From an interview with
Dr. Eric Coughlin
McLeod OB/GYN Associates
There are many types of incontinence that a woman might deal with but McLeod OB/GYN Eric Coughlin describes the two most common and their treatment.
Here are Dr. Coughlin’s comment plus some additional information you may find useful:
Urinary incontinence is the involuntary loss of urine. Classically, you think: “I’ve got to go to the bathroom right now.” That’s urge incontinence, stimulated by a contraction of the bladder to squeeze against the urine. Urge incontinence can be caused by a combination of factors that cause stress incontinence plus certain medications and neurological causes, such as spinal cord injuries.

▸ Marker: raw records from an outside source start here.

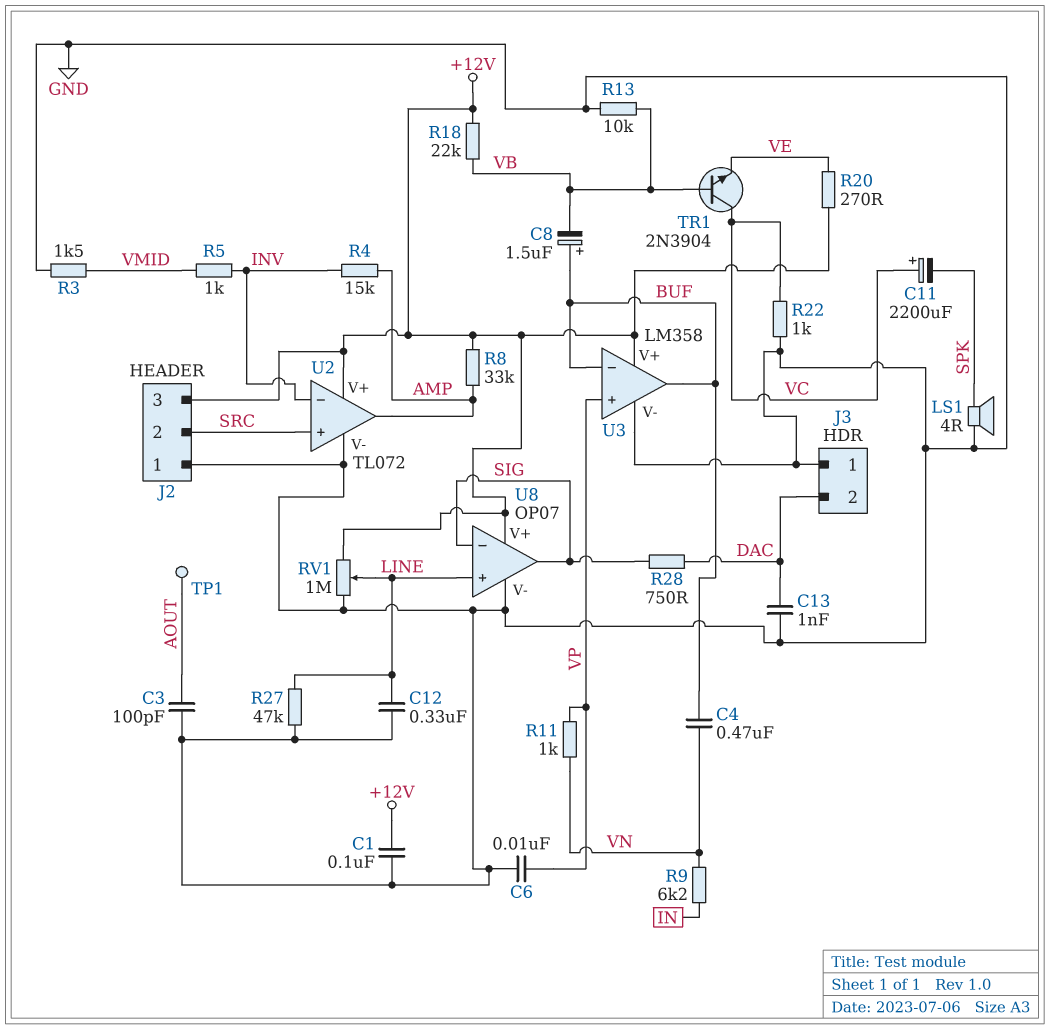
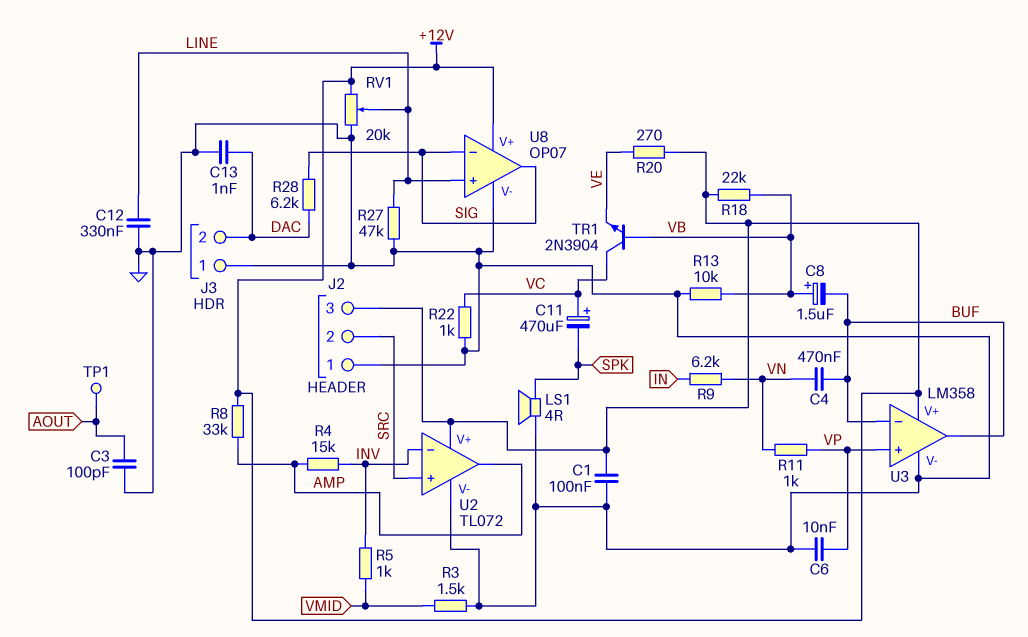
C8: 1.5uF (plus BUF, minus VB) -> 1.5uF (plus VB, minus BUF)
C11: 2200uF (plus VC, minus SPK) -> 470uF (plus VC, minus SPK)
R28: 750 (DAC, SIG) -> 6.2k (DAC, SIG)
RV1: 1M (+12V, GND, wiper LINE) -> 20k (+12V, GND, wiper LINE)

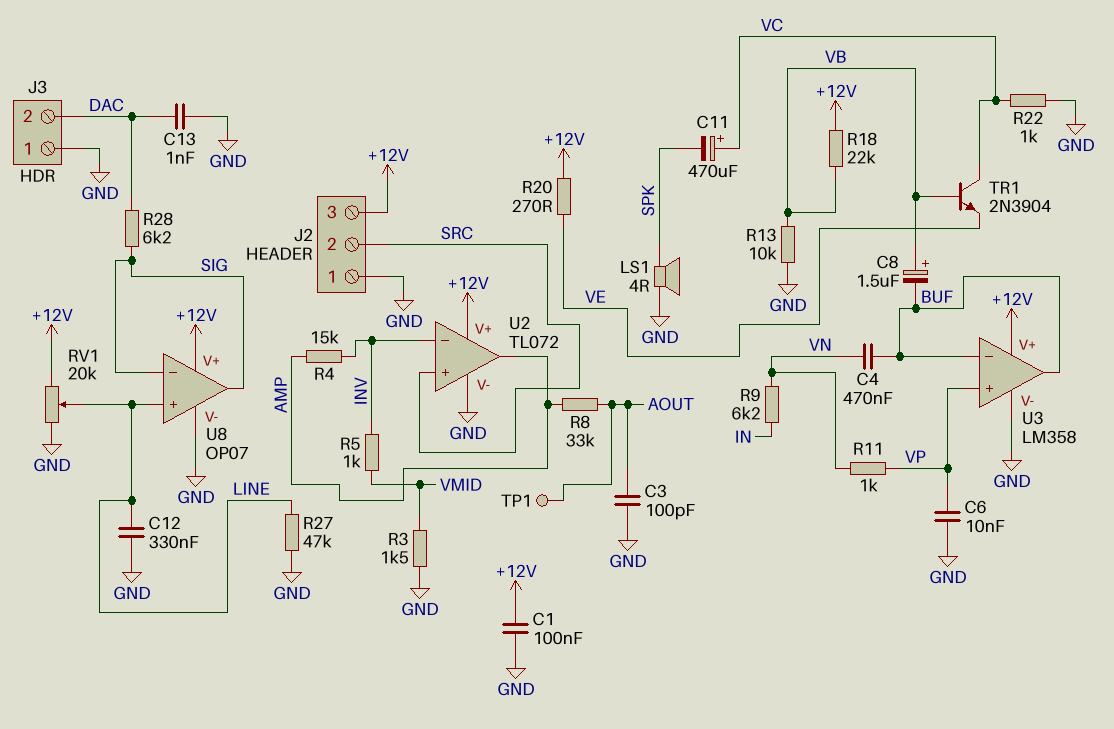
R8: 33k (+12V, AMP) -> 33k (AMP, AOUT)

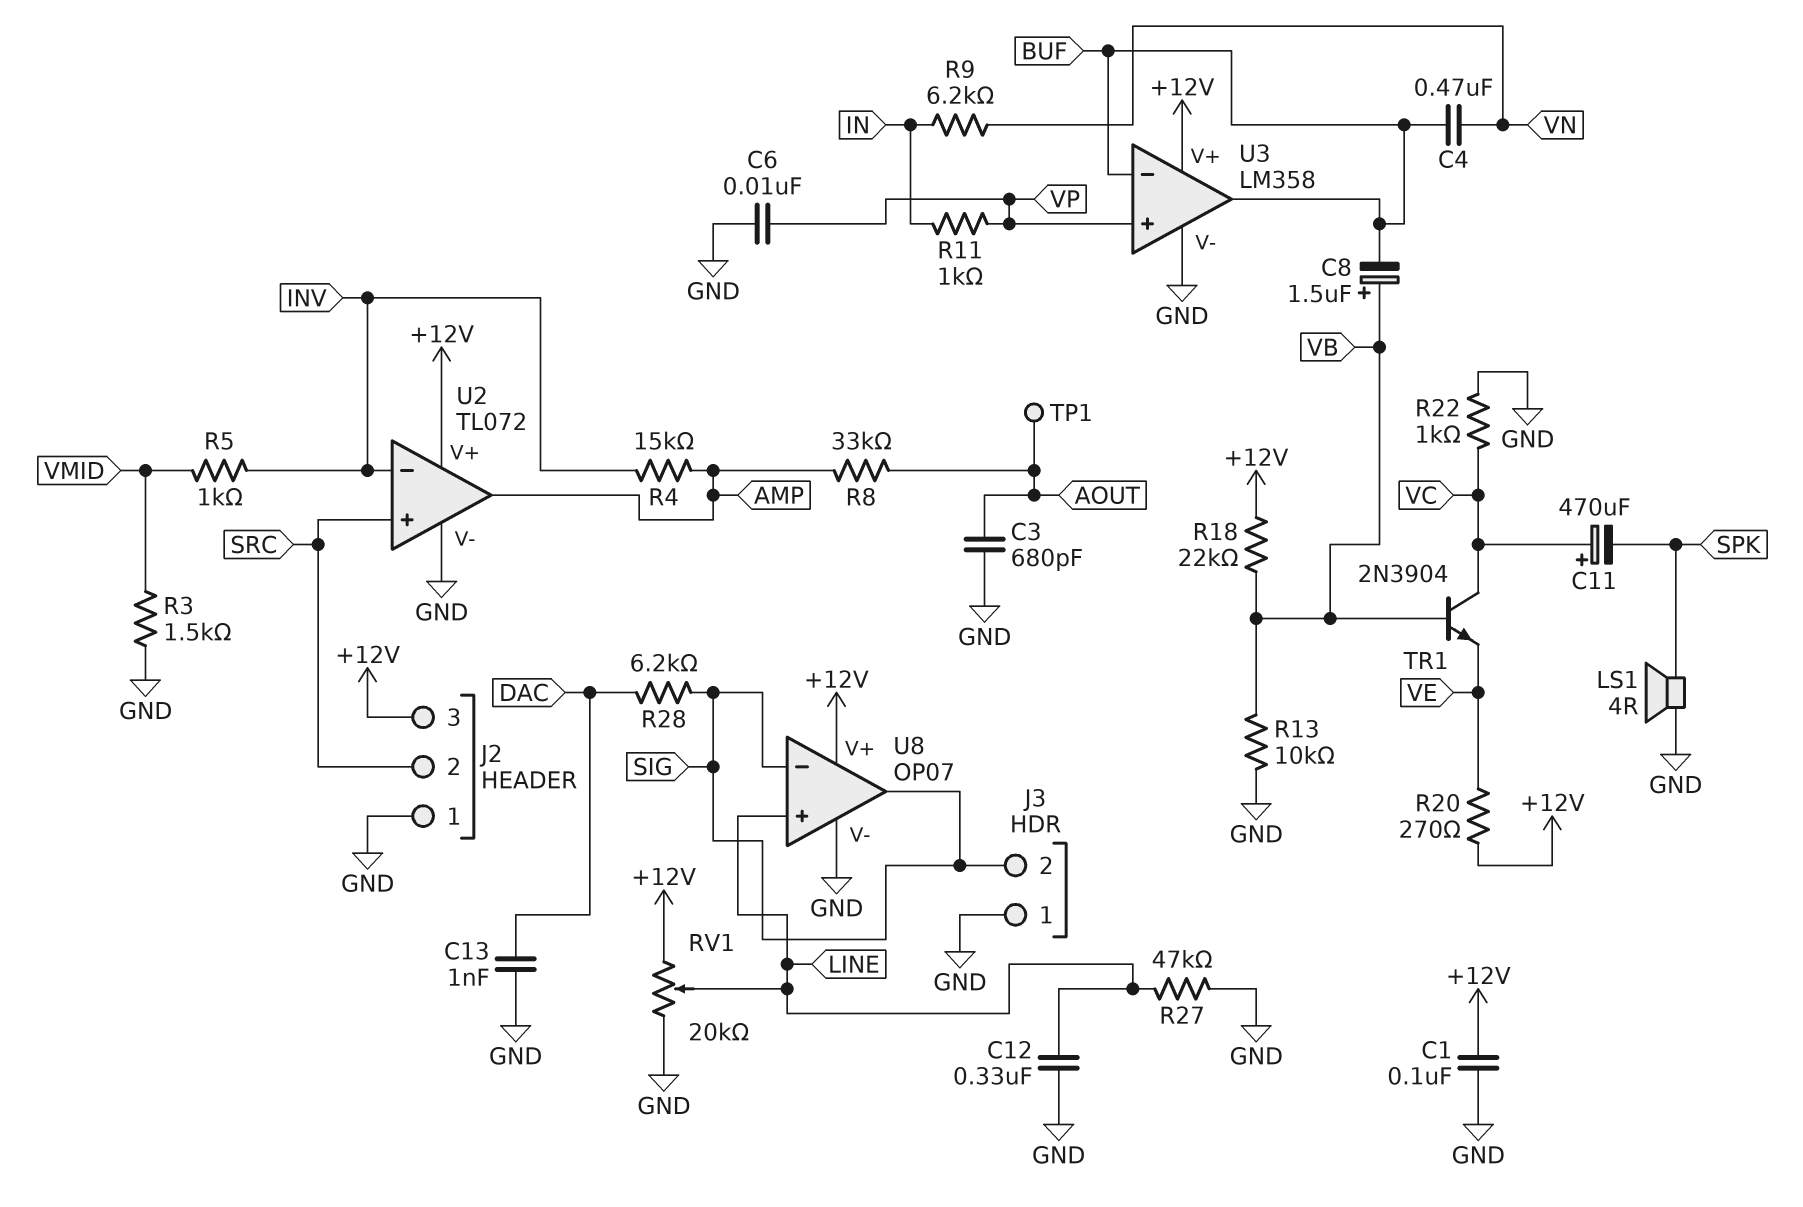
C3: 100pF (AOUT, GND) -> 680pF (AOUT, GND)
J3 pin 2: DAC -> SIG
R11: 1k (VN, VP) -> 1k (IN, VP)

The other dominant type is stress incontinence. That’s the cough, sneeze, or laugh resulting in a loss of urine from small dribbles or complete loss of urine. The majority of stress incontinence develops over time — stress to the pelvic floor, groups of muscles and tendons that support different structures in the pelvis and hold the uterus, urethra, bladder and rectum in the appropriate location. Vaginal deliveries, gravity, life or health problems increase the risk of incontinence.
Urge incontinence is typically managed with medication to decrease stimulation of the bladder muscles.. After that, there are surgical procedures that can be performed.
For stress incontinence, we can do for outpatient management, such as exercises called Kegels or bladder training to make sure you’re urinating frequently enough to not have a full bladder.
A primary procedure for managing stress incontinence is the sling. It can be placed in many different ways, but basically it involves using a small piece of mesh material. This isn’t the same mesh that you may have heard about on the lawsuit commercials about lawsuits. Those mesh types were used for prolapse of certain portions of the vagina. Today’s mesh is actually a small piece that goes under the urethra and prevents it from changing angle to allow loss of urine. So, similar material but different location, without the same risks of erosion and pain with intercourse, vaginal discharge or bleeding.
Feel free to discuss the mesh issue with your OB/GYN.